The conflict between love and duty permeates the play, affecting most of the major characters. The Infanta loves Rodrigo yet feels that her duty as a princess demands that she marry someone of higher rank. Leonora reminds her that marrying Rodrigo is not socially acceptable: “What would the King say?—what would Castile say?” (6).
Rodrigo feels the conflict between love and duty when the Count insults his father’s honor and his father enjoins him to take revenge. Rodrigo is torn between his duty to his father and his love for Chimène. He knows that fighting the Count will endanger his relationship with Chimène, but his conscience will not permit him to leave his father unavenged. Later, Rodrigo fulfills his duty to the King and his country by leading an army to fight the Moors. Rodrigo hopes that this will impress Chimène enough to win back her love; thus, he hopes that the conflict between love and duty will be solved.
Chimène’s sense of duty to her father compels her to avenge his death by having Rodrigo killed, even though she loves him. Later, after Rodrigo becomes a great warrior, the Infanta tells Chimène to stop prosecuting him: If Rodrigo died, the country would lose its best warrior and might fall into the hands of its enemies. In other words, Chimène’s sense of duty to her father must give way to a larger concern for the country’s welfare. In all these instances, personal issues intertwine with political ones. The relationship of Rodrigo and Chimène casts a wider net, affecting the security of the country in the face of the Moorish threat.

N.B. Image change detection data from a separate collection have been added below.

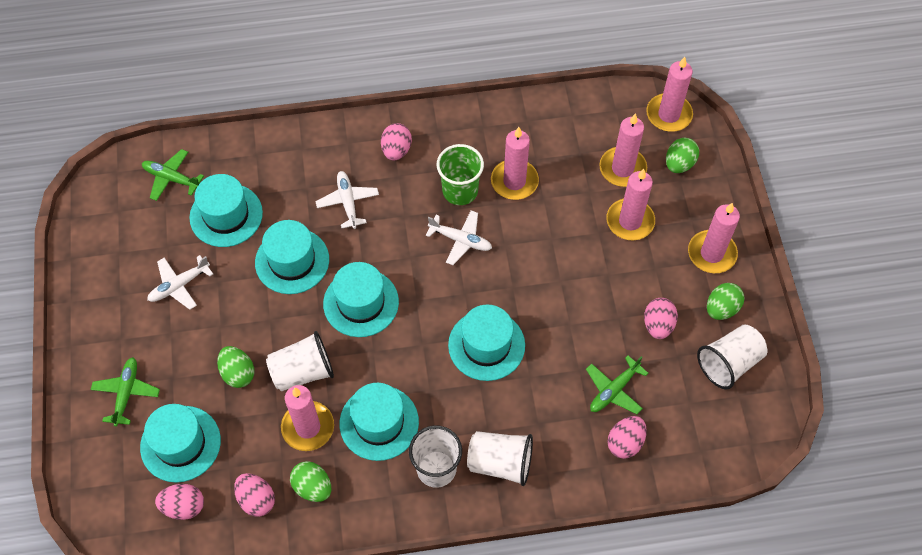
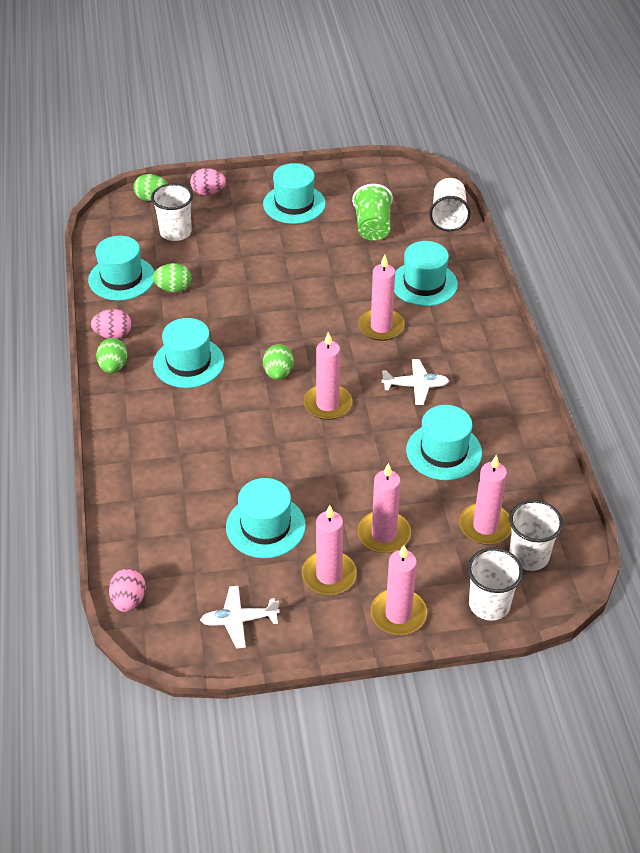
green plane: 3 -> 0
pink egg: 5 -> 3
white plane: 3 -> 2

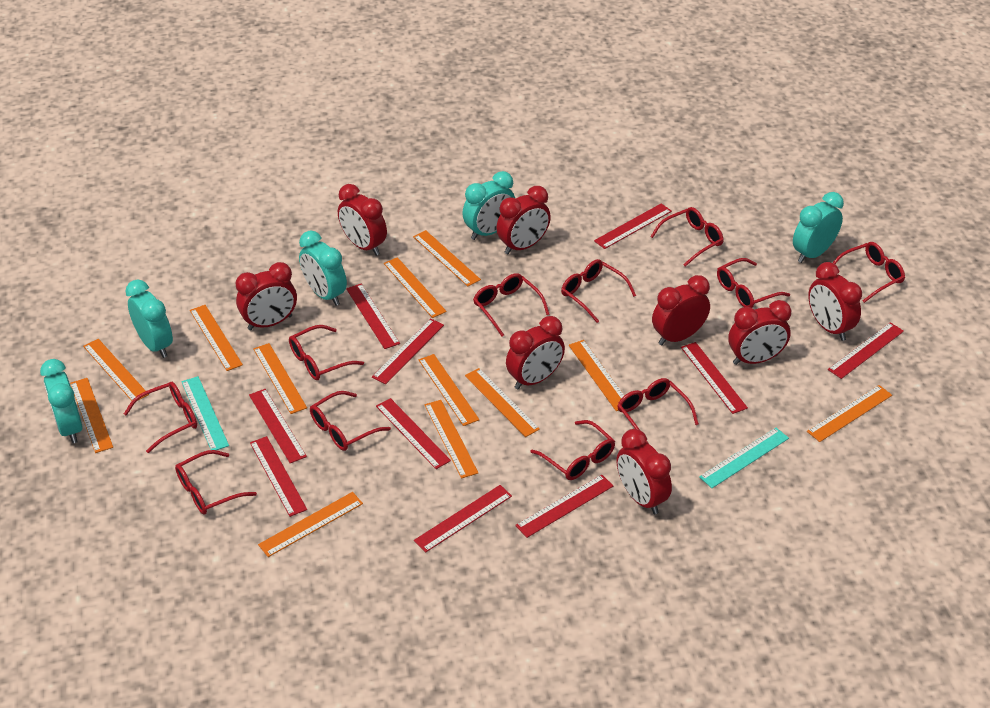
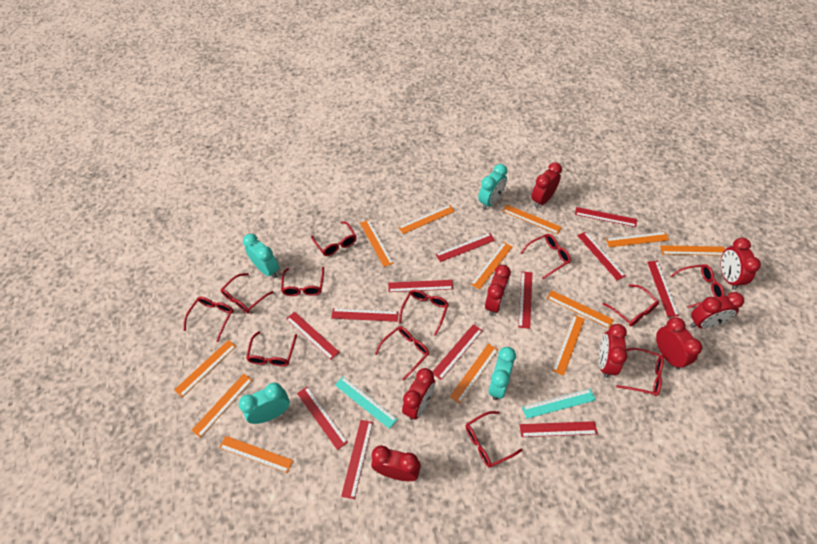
red glasses: 11 -> 12
red ruler: 10 -> 12
turquoise clock: 5 -> 4

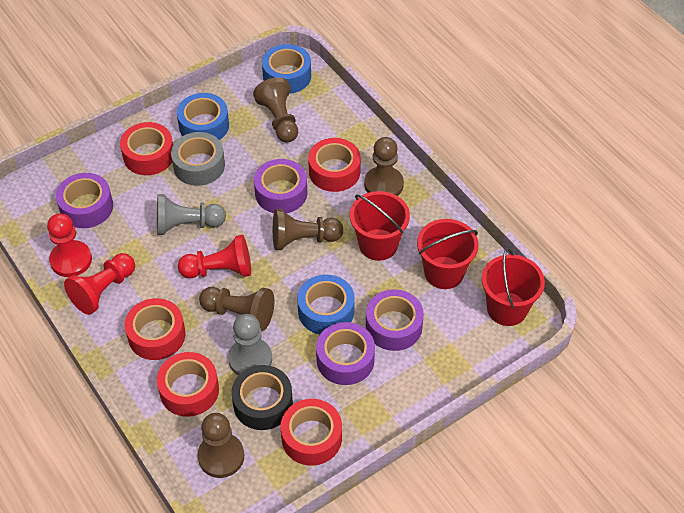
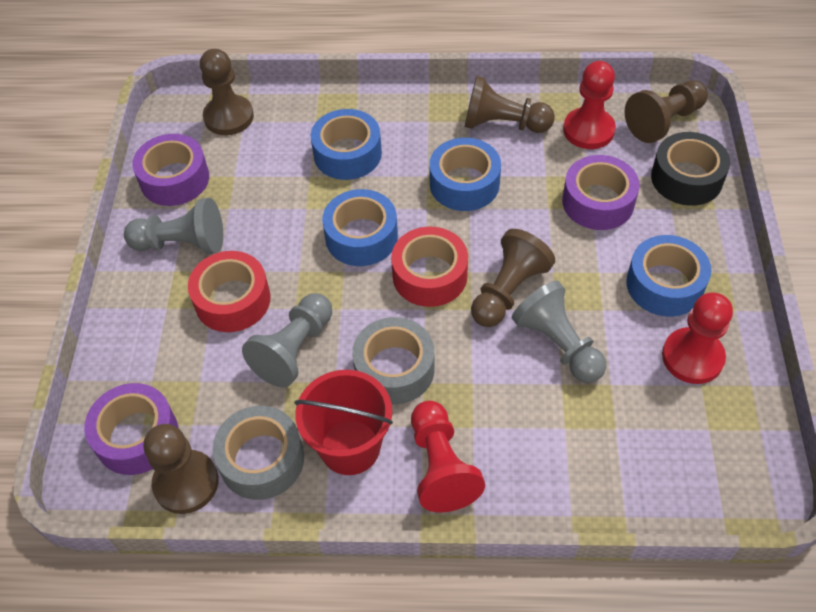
blue tape: 3 -> 4
grey pawn: 2 -> 3
grey tape: 1 -> 2
purple tape: 4 -> 3
red bucket: 3 -> 1
red tape: 5 -> 2

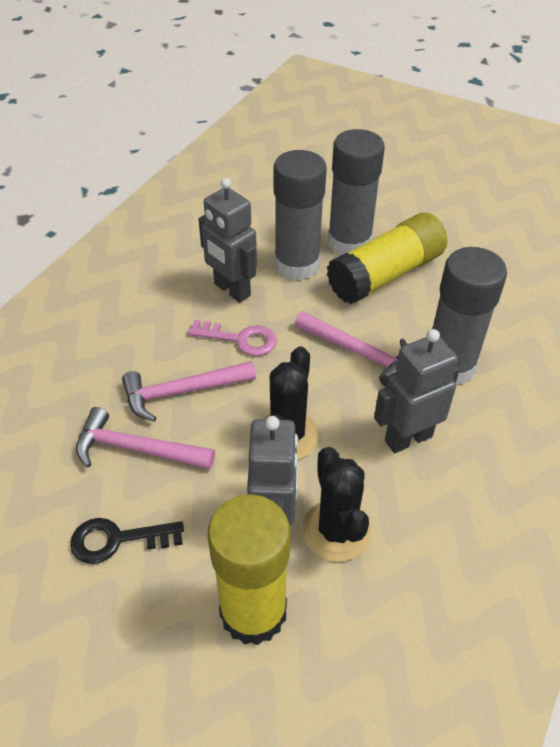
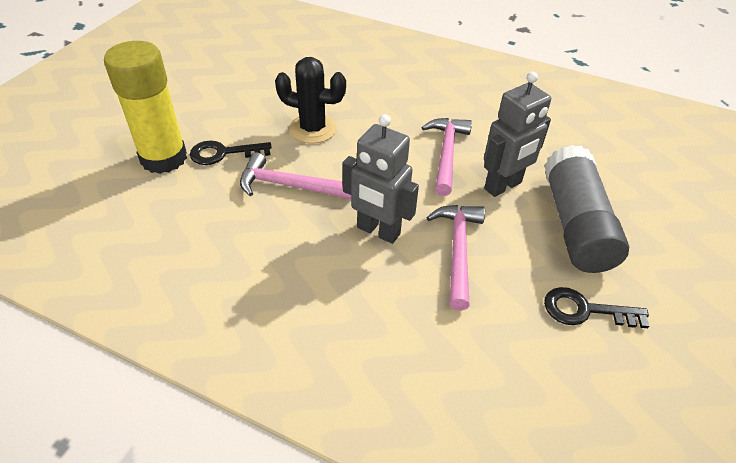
black cactus: 2 -> 1
black key: 1 -> 2
grey glue stick: 3 -> 1
grey robot: 3 -> 2
pink key: 1 -> 0
yellow glue stick: 2 -> 1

At the end of the play, the audience is led to wonder which force is stronger, love or duty. In doing his duty on the battlefield and in his duel with Sancho, has Rodrigo atoned for killing the Count? Does the “perfect love” of Rodrigo and Chimène make up for the misdeed? The play does not answer these questions definitively but proposes that, with time, the two opposing forces might be brought to reconciliation through less violent means.
Closely related to the law of honor is the idea that offenses must be atoned for, which the play often frames in terms of revenge. Crime or personal insults must be met with punishment or an expiatory death. Thus, in Chimène’s view, Rodrigo must be punished with the death penalty for killing her father; nothing less will suffice to make up for the crime, and the possibility of Rodrigo going unpunished is inadmissible. Rodrigo too subscribes to this idea, as shown in his offering Chimène the opportunity to kill him in penitence for killing the Count. The concepts of forgiveness and mercy do not figure into the scheme of the play, except at the end: Rodrigo decides to spare Sancho’s life after beating him in their duel and is himself absolved of wrongdoing on account of his own personal accomplishments, thus contradicting the need for sacrificial atonement.
At times, sacrifice in the play is also presented as altruism, rather than exclusively connected to atonement. This is seen in Rodrigo’s going to war on behalf of his country. Rodrigo knows he might die in battle, yet defending the honor and safety of Castile is more important to him than his own life or his personal dilemma with Chimène. In addition, Rodrigo willingly offers to sacrifice his own life for the sake of Chimène’s honor, in Act III, Scene 4. Corneille presents self-sacrifice as a noble endeavor, important both to the much-critiqued notion of honor and to Corneille’s logically grounded notion of the King’s political power.